Restate all of the following data exactly, keeping any images out of the copy.

##### Data for this task

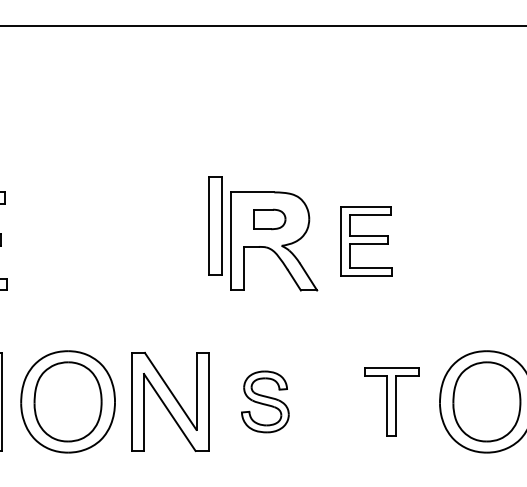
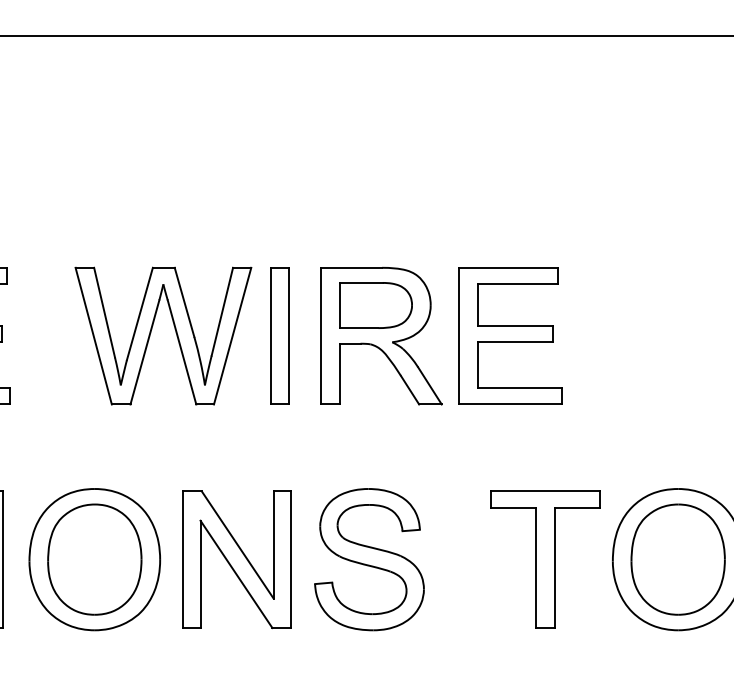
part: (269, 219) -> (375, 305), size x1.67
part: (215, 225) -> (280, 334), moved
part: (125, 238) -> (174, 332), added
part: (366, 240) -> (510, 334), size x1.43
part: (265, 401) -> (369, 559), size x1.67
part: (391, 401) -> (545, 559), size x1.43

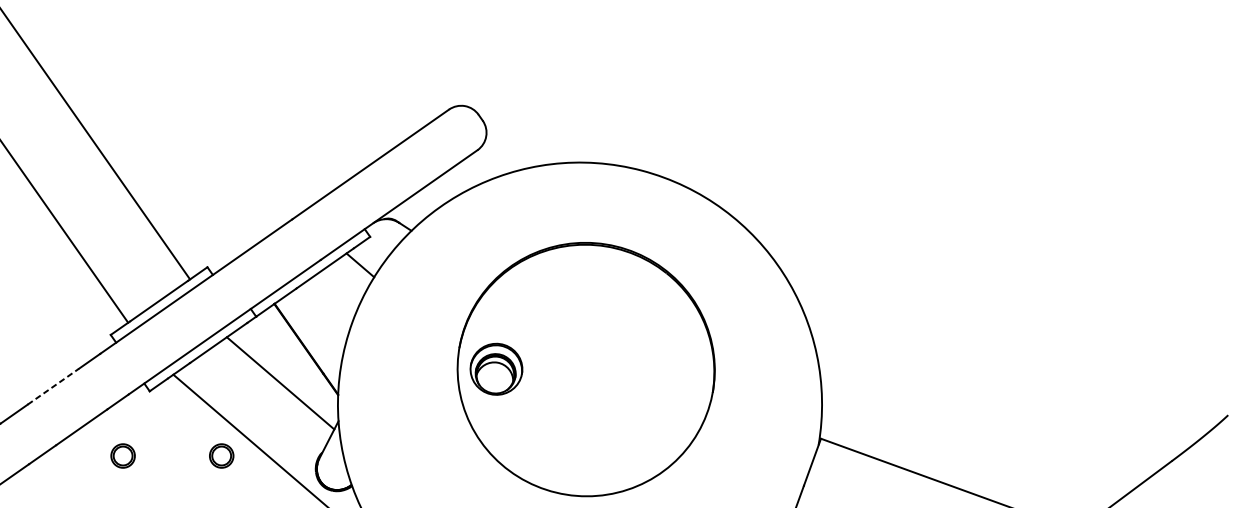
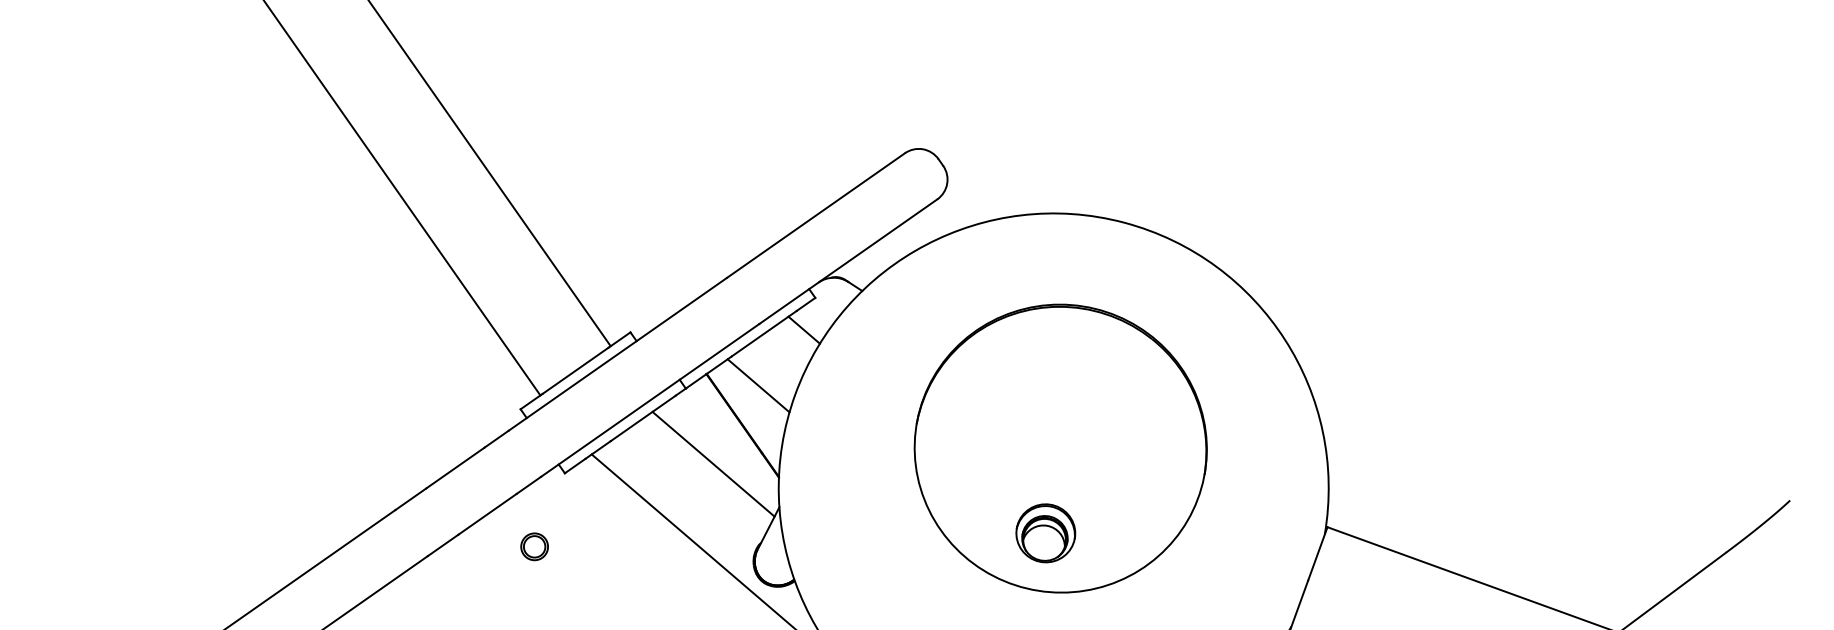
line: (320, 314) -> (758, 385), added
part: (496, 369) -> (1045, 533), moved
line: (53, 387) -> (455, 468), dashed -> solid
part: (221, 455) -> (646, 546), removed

##########

• _Expected answer_
part: (269, 219) -> (375, 305), size x1.67
part: (215, 225) -> (280, 334), moved
part: (125, 238) -> (174, 332), added
part: (366, 240) -> (510, 334), size x1.43
part: (265, 401) -> (369, 559), size x1.67
part: (391, 401) -> (545, 559), size x1.43

line: (320, 314) -> (758, 385), added
part: (496, 369) -> (1045, 533), moved
line: (53, 387) -> (455, 468), dashed -> solid
part: (221, 455) -> (646, 546), removed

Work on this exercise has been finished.